Enseñar a nuestros estudiantes a «cancelar»

Por Joseph Bottum
11 de octubre de 2020 8:31 AM Actualizado: 11 de octubre de 2020 8:31 AM

Opinión

Escucharán que la cultura de cancelación (cancelar eventos o quitar apoyo a figuras públicas o marcas debido a su ideología o por considerarlos ofensivos, normalmente por parte de gente o grupos de izquierda) no es real. Escucharán que la frase es solo una forma de que los poderosos se quejen cuando son criticados. Escucharán que es solo una forma de «criticar» a la gente que ha hecho cosas estúpidas o malvadas.

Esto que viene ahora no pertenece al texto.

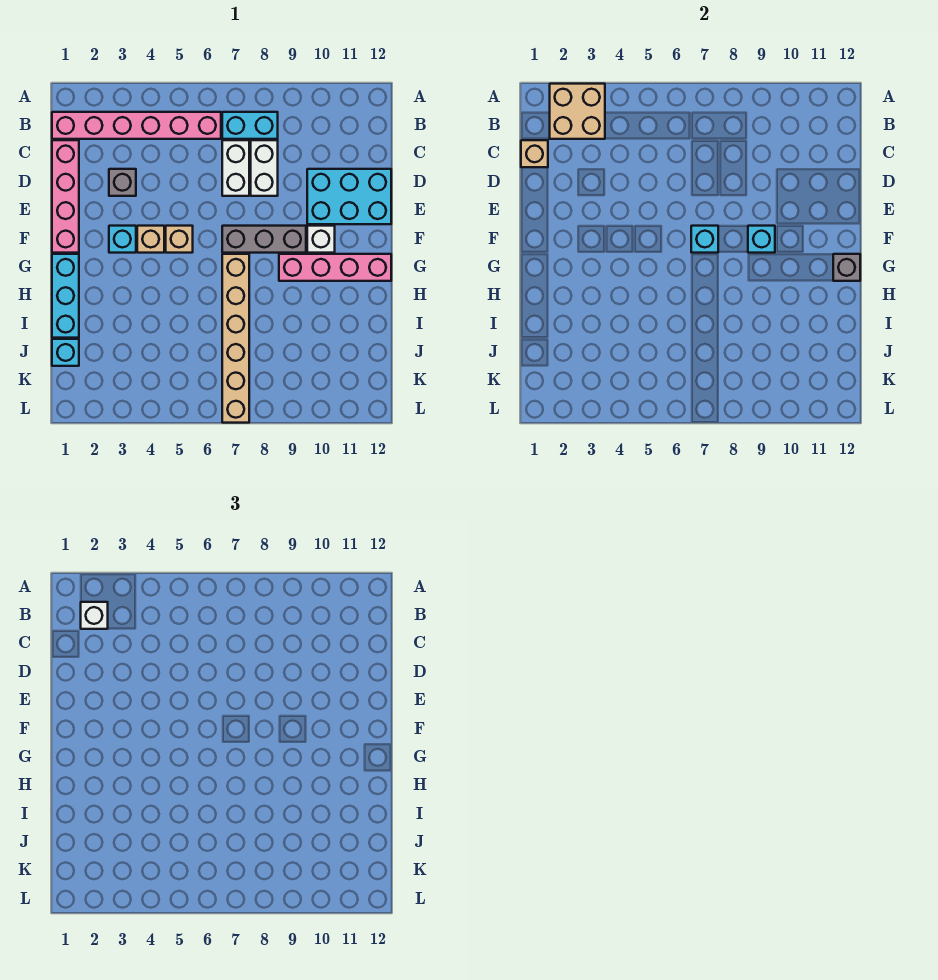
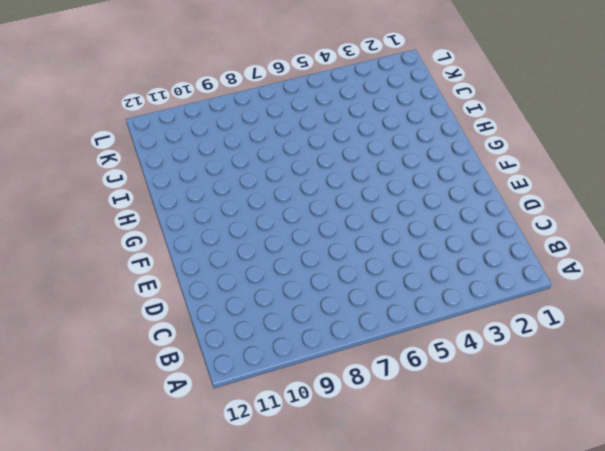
none -> pink brick B1:B6 level 1
none -> cyan brick B7:B8 level 1
none -> pink brick C1:F1 level 1

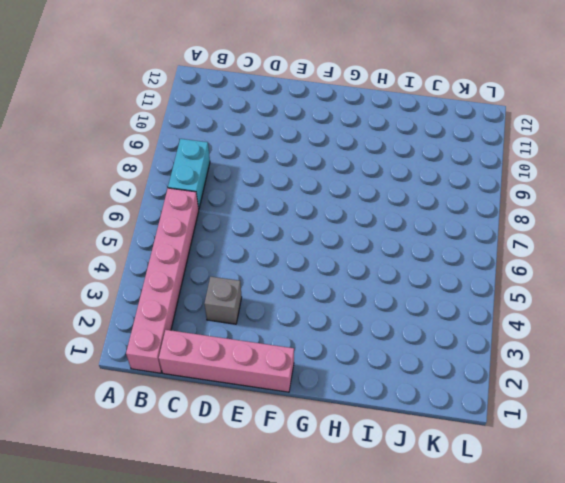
none -> white brick C7:D7 level 1
none -> white brick C8:D8 level 1
none -> cyan brick D10:E12 level 1

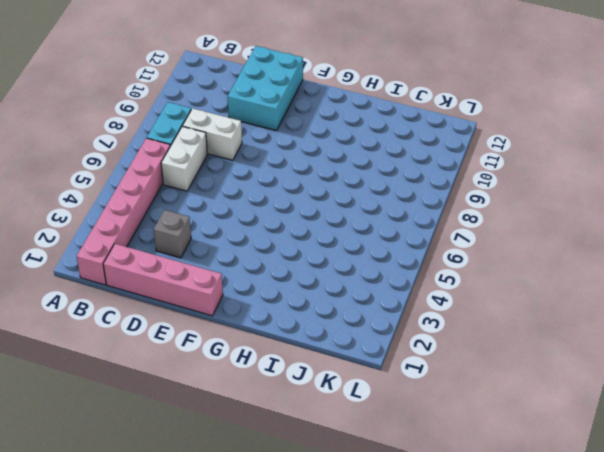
white brick C6:C7 level 1 -> white brick C7:D7 level 1
none -> cyan brick F3 level 1
none -> tan brick F4 level 1
none -> tan brick F5 level 1

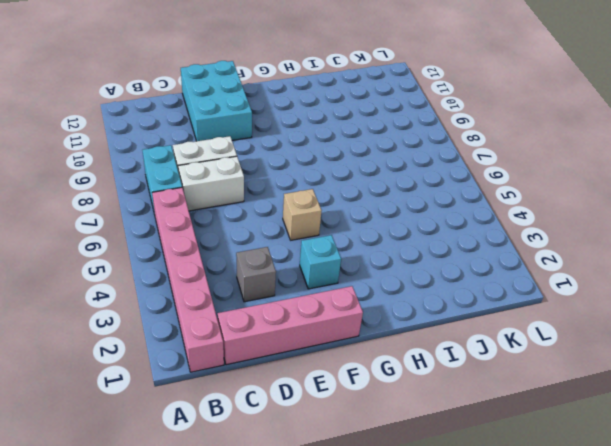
none -> tan brick F4 level 1
none -> grey brick F7:F9 level 1
none -> white brick F10 level 1

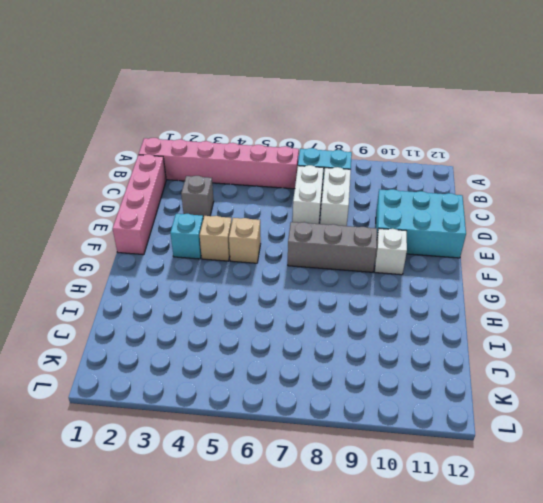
none -> cyan brick G1:I1 level 1
none -> tan brick G7:L7 level 1
none -> pink brick G9:G12 level 1

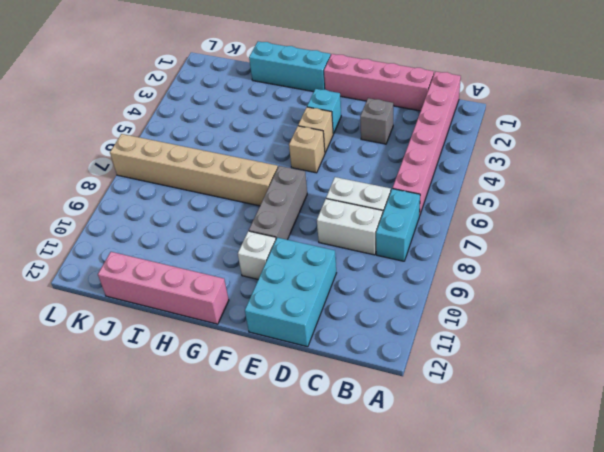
pink brick G12:J12 level 1 -> pink brick G9:G12 level 1
none -> cyan brick J1 level 1
none -> tan brick A2:B3 level 2
none -> tan brick C1 level 2

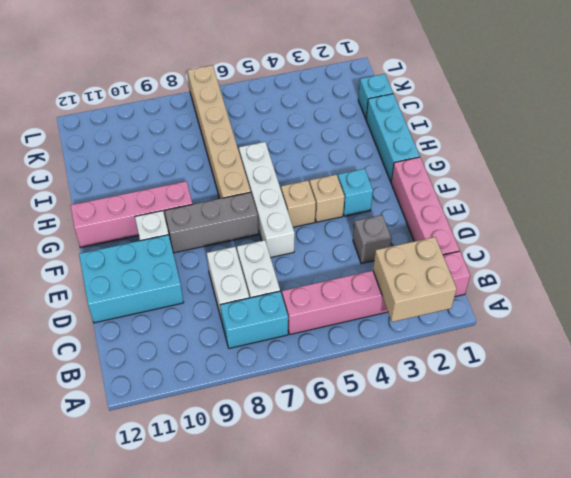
white brick E6:H6 level 1 -> none
none -> tan brick C1 level 2
none -> cyan brick F7 level 2
none -> cyan brick F9 level 2

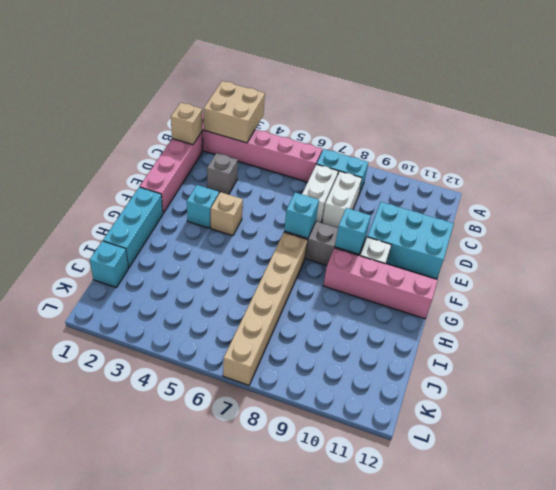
none -> tan brick F5 level 1
none -> grey brick G12 level 2
none -> white brick B2 level 3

No crean ni una palabra de eso. Realmente existe una cultura de cancelación, y el elemento aterrador en ella no es tanto la «cancelación» como la «cultura». Aunque una gran parte del fenómeno tiene lugar —y obtiene su poder de convocatoria— en las redes sociales, el verdadero hogar de la cultura es la academia estadounidense: nuestros centros de estudios superiores y universidades.

Y eso debe hacernos temblar a todos porque desde allí se filtra hasta las escuelas primarias y secundarias. Y se filtra hacia la industria, los negocios y el gobierno cuando los estudiantes inculturados salen al mundo laboral.

Es cierto que estamos criando a una generación de jóvenes que no creen en la libertad de expresión, pero eso es solo un lado de la crítica. Piensan que no tienen que escuchar opiniones que no les gustan y que no se debe permitir a los que tienen esas opiniones expresarlas.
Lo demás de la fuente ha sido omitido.